— What the task asks —
Transcribe exactly the lines that fall between the one holding "text: (366, 50) -> (404, 34), 35 -> 18" and the one holding "text: (166, 586) -> (52, 978), 3 -> 8", inclusive, from the entries below.

— Data extracts —
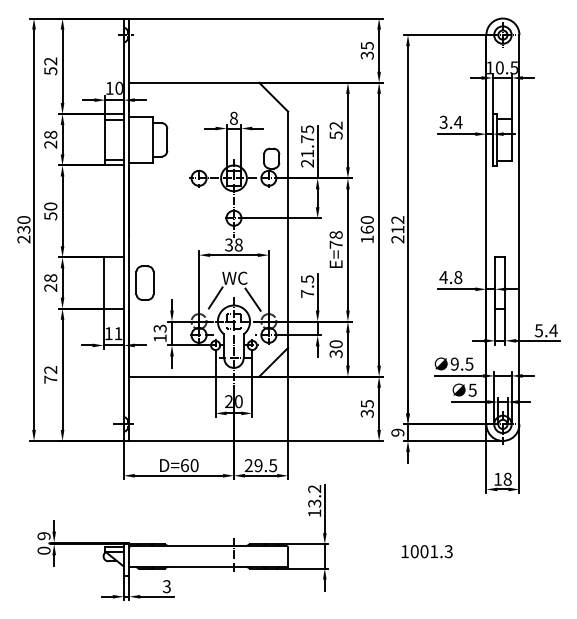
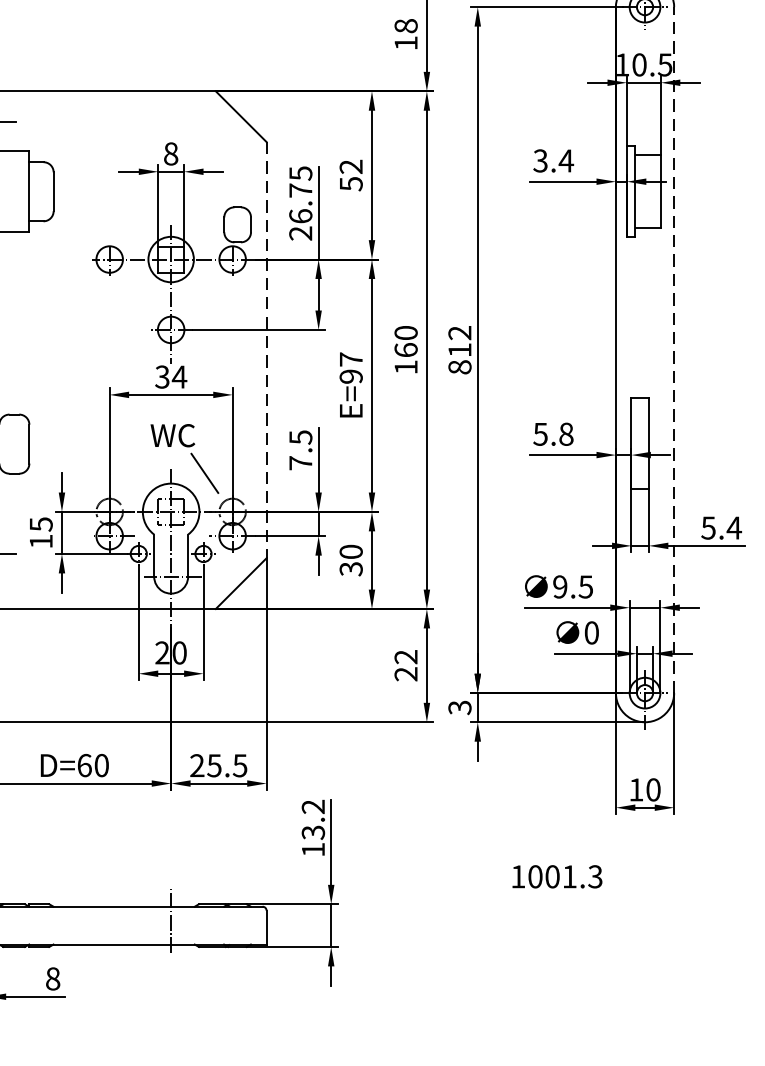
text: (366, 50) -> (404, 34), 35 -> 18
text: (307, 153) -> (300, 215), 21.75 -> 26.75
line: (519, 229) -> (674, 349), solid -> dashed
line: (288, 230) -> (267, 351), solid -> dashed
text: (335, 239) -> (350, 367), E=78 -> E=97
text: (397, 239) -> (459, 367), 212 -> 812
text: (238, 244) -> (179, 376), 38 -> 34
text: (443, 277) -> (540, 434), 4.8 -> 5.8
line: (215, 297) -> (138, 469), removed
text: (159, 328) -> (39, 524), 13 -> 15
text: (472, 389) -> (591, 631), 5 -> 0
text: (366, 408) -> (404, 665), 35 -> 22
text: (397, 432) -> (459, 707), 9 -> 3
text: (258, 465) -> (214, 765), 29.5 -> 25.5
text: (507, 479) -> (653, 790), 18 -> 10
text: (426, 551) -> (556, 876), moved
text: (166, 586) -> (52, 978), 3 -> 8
--
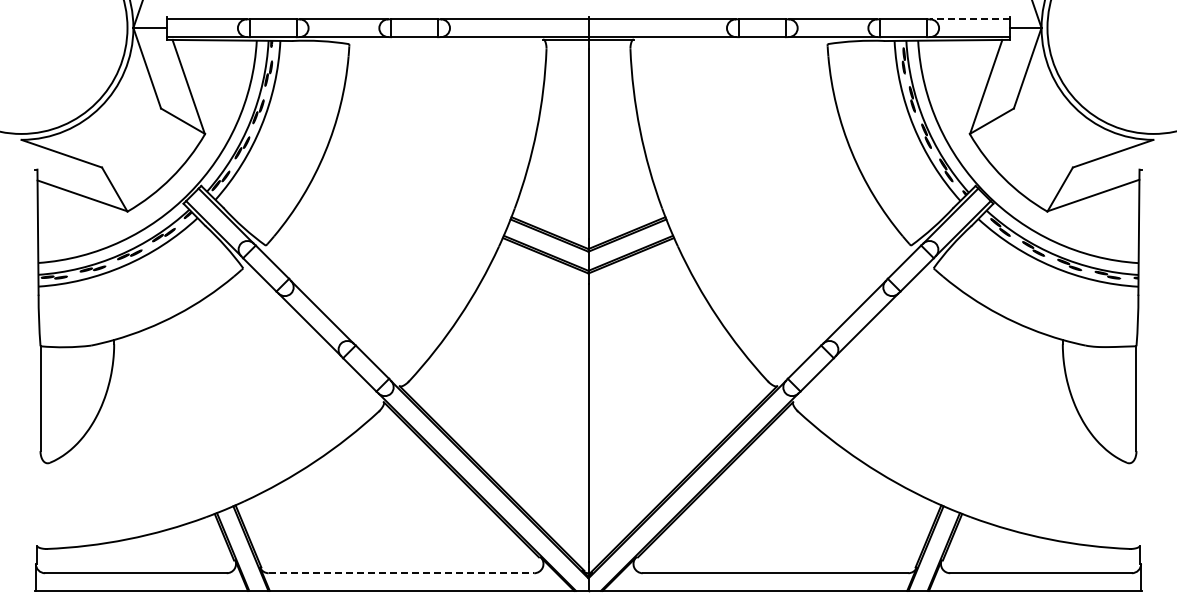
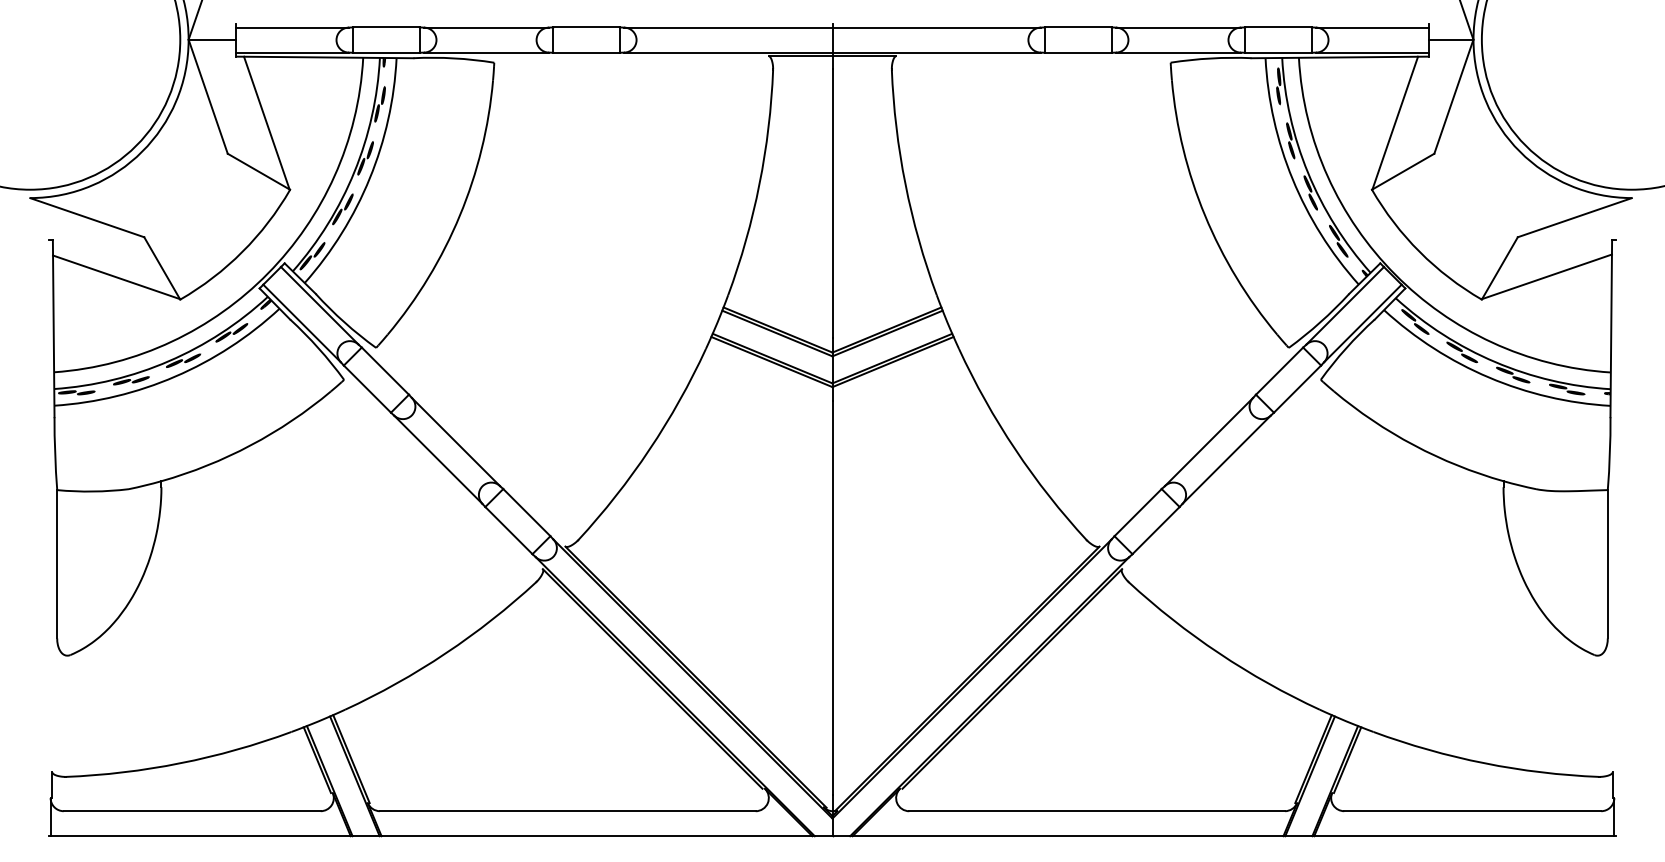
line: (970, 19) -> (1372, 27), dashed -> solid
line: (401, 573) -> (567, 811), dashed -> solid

— Result for this task —
text: (366, 50) -> (404, 34), 35 -> 18
text: (307, 153) -> (300, 215), 21.75 -> 26.75
line: (519, 229) -> (674, 349), solid -> dashed
line: (288, 230) -> (267, 351), solid -> dashed
text: (335, 239) -> (350, 367), E=78 -> E=97
text: (397, 239) -> (459, 367), 212 -> 812
text: (238, 244) -> (179, 376), 38 -> 34
text: (443, 277) -> (540, 434), 4.8 -> 5.8
line: (215, 297) -> (138, 469), removed
text: (159, 328) -> (39, 524), 13 -> 15
text: (472, 389) -> (591, 631), 5 -> 0
text: (366, 408) -> (404, 665), 35 -> 22
text: (397, 432) -> (459, 707), 9 -> 3
text: (258, 465) -> (214, 765), 29.5 -> 25.5
text: (507, 479) -> (653, 790), 18 -> 10
text: (426, 551) -> (556, 876), moved
text: (166, 586) -> (52, 978), 3 -> 8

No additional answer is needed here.